Why the second barrier is used in the DDP tutorial?

I am reading the DistributedDataparallel tutorial. The last line from the following snippet confuses me:

   if rank == 0:
        # All processes should see same parameters as they all start from same
        # random parameters and gradients are synchronized in backward passes.
        # Therefore, saving it in one process is sufficient.
        torch.save(ddp_model.state_dict(), CHECKPOINT_PATH)

    # Use a barrier() to make sure that process 1 loads the model after process
    # 0 saves it.
    dist.barrier()
    # configure map_location properly
    map_location = {'cuda:%d' % 0: 'cuda:%d' % rank}
    ddp_model.load_state_dict(
        torch.load(CHECKPOINT_PATH, map_location=map_location))

    optimizer.zero_grad()
    outputs = ddp_model(torch.randn(20, 10))
    labels = torch.randn(20, 5).to(rank)
    loss_fn = nn.MSELoss()
    loss_fn(outputs, labels).backward()
    optimizer.step()

    # Use a barrier() to make sure that all processes have finished reading the
    # checkpoint
    **dist.barrier()**
  1. If the last line is used to ensure all processes finish reading, why does not it directly follow ddp_model.load_state_dict?
  2. For each iteration, do we need to call dist.barrier()?
1 Like

If the last line is used to ensure all processes finish reading, why does not it directly follow ddp_model.load_state_dict ?

Good catch!

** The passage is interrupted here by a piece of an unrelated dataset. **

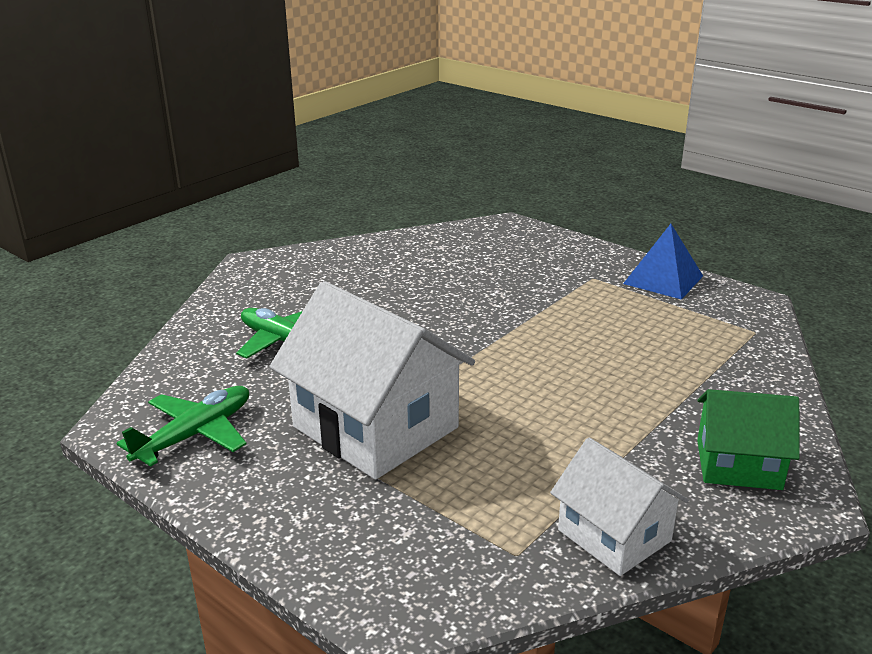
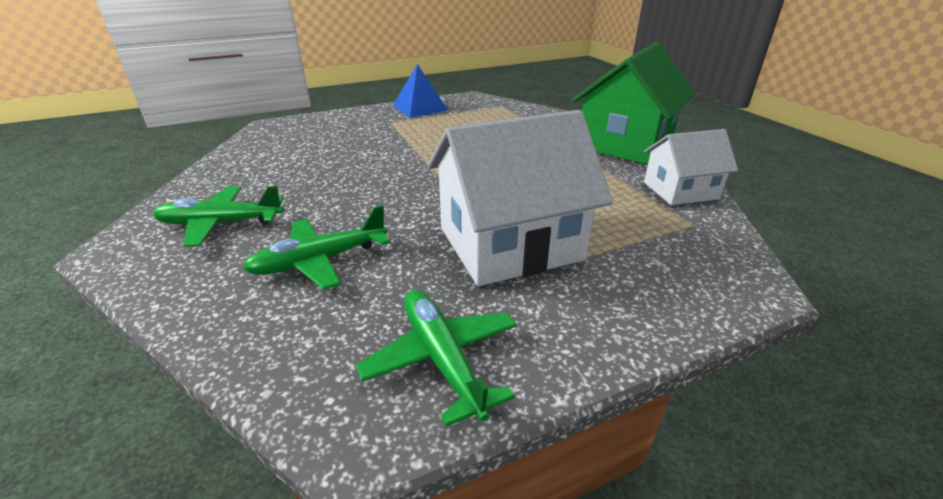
camera: 65 degrees left, 5 degrees up
(310, 282) = (221, 224): none -> green plane
(738, 464) = (625, 143): green house -> green house, size x1.74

The original reason for adding that barrier is to guard the file deletion below:

    if rank == 0:
        os.remove(CHECKPOINT_PATH)

But looking at it again, this barrier is not necessary. Because the backward() on the DDP model is also a synchronization point as it calls AllReduce internally. Let me remove that.

For each iteration, do we need to call dist.barrier() ?

No. Two common reasons of using a barrier are

  1. to avoid AllReduce timeout caused by skewed workloads across DDP processes
  2. code after barrier() on rank A depends on the completion of code before barrier() on node B.

If none of the bot is a concern in your use case, then barrier shouldn’t be necessary.

1 Like

If I just want to save a model, I don’t need dist.barrier(), right?

Yep, that should be fine. If only rank 0 saves the model and that might take very long, you can set the timeout argument in init_process_group to a larger value. The default is 30min.